One of the first flowers that fascinated me when I began to photograph plants in Florida. |
I've been collecting photographs of plants, trees, bushes and flowers for the last ten years. Brent gave me, first, a Sony camera with a simple zoom lens--after that, a Nikon D300s with (over the years) three different lenses. Then, last year, I got a Nikon P600 zoom camera--essentially a zoom lens that can take photographs of the craters of the moon.
My intention (only sporatically carried through) has been to document all of the plants in our yard. This is a fragment of my dream to compile an identification collection of photos and plant pressings of all the plants I find in our area.
One of the challenges in all of this is the seasonal changes--blooms come and go, even leaves on some plants dry up and fall off for a time each year. There are flowers that grow from underground root systems or bulbs--they send up sprouts, grow, wither and die.
This is one of the young Royal Poinciana trees along Donald Ross, just east of I-95. |
I have one entry for today, though: Royal Poinciana. It is a tree that spreads its branches over a huge circumference. Even though it grows as high as a telephone pole, the branches of an older, mature tree, brush against the ground when the wind blows. The Palm Beach State College, PGA campus, has some gorgeous trees. During the height of summer, standing under one of the trees' canopy, I am hidden from the sight of those walking on the sidewalks--just a half dozen yards away.

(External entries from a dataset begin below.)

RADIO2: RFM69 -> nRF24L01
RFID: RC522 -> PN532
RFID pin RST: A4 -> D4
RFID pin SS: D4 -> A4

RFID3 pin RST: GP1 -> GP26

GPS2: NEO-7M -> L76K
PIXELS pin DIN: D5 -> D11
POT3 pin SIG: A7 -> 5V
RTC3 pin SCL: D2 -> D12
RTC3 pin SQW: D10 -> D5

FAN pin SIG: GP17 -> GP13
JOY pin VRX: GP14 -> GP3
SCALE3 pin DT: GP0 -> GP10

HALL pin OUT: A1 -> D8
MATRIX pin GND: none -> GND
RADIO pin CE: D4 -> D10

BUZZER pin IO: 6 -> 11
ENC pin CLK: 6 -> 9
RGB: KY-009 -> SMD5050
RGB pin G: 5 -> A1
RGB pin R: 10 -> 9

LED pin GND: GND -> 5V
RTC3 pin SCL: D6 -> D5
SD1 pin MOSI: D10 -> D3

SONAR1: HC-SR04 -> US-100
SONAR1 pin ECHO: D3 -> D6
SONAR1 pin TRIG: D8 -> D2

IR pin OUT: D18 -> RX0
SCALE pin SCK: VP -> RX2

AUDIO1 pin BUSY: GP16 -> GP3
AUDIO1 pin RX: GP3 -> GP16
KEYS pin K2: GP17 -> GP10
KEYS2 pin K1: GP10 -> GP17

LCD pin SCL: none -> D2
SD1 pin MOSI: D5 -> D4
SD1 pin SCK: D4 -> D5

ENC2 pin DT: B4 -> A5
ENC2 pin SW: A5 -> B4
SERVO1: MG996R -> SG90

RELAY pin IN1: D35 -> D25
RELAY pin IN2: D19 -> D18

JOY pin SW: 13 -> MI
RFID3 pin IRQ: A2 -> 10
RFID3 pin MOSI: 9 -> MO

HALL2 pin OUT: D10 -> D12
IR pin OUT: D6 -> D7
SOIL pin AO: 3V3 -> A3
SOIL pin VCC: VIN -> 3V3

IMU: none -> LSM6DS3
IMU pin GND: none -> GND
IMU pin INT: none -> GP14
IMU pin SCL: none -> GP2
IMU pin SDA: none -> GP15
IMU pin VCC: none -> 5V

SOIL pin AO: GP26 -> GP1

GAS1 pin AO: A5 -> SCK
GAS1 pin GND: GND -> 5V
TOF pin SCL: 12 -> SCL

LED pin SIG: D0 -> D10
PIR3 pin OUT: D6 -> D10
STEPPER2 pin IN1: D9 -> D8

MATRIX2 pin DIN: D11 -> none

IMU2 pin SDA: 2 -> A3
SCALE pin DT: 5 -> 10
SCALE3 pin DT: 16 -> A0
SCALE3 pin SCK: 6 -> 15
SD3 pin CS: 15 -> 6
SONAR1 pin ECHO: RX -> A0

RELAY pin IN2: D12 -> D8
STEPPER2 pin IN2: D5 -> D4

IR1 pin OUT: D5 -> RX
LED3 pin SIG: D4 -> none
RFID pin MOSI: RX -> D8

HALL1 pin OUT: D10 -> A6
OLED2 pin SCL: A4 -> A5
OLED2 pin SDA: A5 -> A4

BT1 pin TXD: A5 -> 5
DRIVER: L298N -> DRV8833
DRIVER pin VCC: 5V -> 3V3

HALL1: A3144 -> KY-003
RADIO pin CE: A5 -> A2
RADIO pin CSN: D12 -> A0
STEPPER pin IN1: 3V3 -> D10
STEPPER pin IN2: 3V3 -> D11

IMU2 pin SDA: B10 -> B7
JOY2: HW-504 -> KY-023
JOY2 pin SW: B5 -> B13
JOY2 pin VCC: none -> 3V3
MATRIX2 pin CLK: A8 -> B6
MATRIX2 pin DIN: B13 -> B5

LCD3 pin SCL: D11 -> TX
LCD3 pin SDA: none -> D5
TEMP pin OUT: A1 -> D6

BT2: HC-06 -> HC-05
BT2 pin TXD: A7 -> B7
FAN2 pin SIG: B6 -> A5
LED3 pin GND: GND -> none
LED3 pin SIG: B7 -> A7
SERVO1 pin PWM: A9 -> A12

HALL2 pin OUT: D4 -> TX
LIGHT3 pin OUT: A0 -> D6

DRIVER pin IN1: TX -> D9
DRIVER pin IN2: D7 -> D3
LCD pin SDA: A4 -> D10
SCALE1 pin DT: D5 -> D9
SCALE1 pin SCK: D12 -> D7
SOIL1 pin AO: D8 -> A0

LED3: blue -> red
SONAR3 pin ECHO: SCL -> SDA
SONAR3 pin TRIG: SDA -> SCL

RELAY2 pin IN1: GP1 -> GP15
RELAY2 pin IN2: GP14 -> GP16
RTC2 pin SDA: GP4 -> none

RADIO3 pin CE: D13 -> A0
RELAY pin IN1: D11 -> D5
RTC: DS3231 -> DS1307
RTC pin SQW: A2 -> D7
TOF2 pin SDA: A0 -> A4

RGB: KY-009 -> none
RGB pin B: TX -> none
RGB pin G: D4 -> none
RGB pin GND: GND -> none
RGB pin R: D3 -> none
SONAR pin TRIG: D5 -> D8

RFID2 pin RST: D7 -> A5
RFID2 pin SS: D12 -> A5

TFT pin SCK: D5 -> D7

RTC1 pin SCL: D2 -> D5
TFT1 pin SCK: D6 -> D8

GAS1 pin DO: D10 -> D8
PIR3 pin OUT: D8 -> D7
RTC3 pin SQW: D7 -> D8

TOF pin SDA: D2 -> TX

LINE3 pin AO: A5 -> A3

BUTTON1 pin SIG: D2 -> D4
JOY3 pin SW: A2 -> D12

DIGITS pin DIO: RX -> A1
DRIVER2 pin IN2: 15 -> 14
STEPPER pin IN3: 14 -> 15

Here we see the height compared to a light pole: young Royal Poinciana tree, family Fabaceae, Caesalpinioideae, Delonix regia. |
From a great distance, the trees are easy to spot--blankets of flowers covering a wide dome. |
Seed pods hang down low after the flowers have gone. |
The blooms cluster at the ends of branches. A relative of the pea, the leaves are described as "fern-like." |
I took a close-up of a single flower, set at the base of a branch, to show the texture of the trees' bark. |
One of the best things about living in Florida is that it is green all year long.
In Iowa, I loved the fact that I could toss just about any seed on the ground and it would grow--especially "salad" plants: lettuce, tomatoes (those I started from small nursery stock), sweet peppers, carrots, radishes, spinach.
The same miracle happened in Kansas City, Missouri. There I was also able to get apple trees to survive--though we didn't live there long enough to see a harvest from them. We left a terraced flower garden built around a waterfall. An enclosed garden provided "salad" veggies as will as gooseberries, raspberries, and blackberries. We were known as the "sunflower house" because of the few giant sunflowers that sprouted in odd places around the house.
Now we live in Florida--Palm Beach. I've tried peach trees--died. Fig trees--no figs. Roses--mildewed. Tomatoes--burnt by the "partial sun." Lauren and her family are living with us for awhile and she has been able to get SURPRISE!!! WOW!!! BLACKBERRIES. I have a starfruit tree that bears delicious fruit twice a year--as does our Barbados cherry tree. My best success so far (aside from the wild roses I got from the Palm Beach State College nursery) has been a single mulberry bush that gives luscious, though few, berries every year. I have three pomegranate bushes that have done nothing except not die yet--and a sap apple that also has not died yet--and two coconut palms that I think have not decided if they are going to die yet or not.
I don't have a Royal Poinciana in my yard; I just get to be in a place that is constantly green and growing and filled with plants that I can take photographs of.
It is a place that I like very much.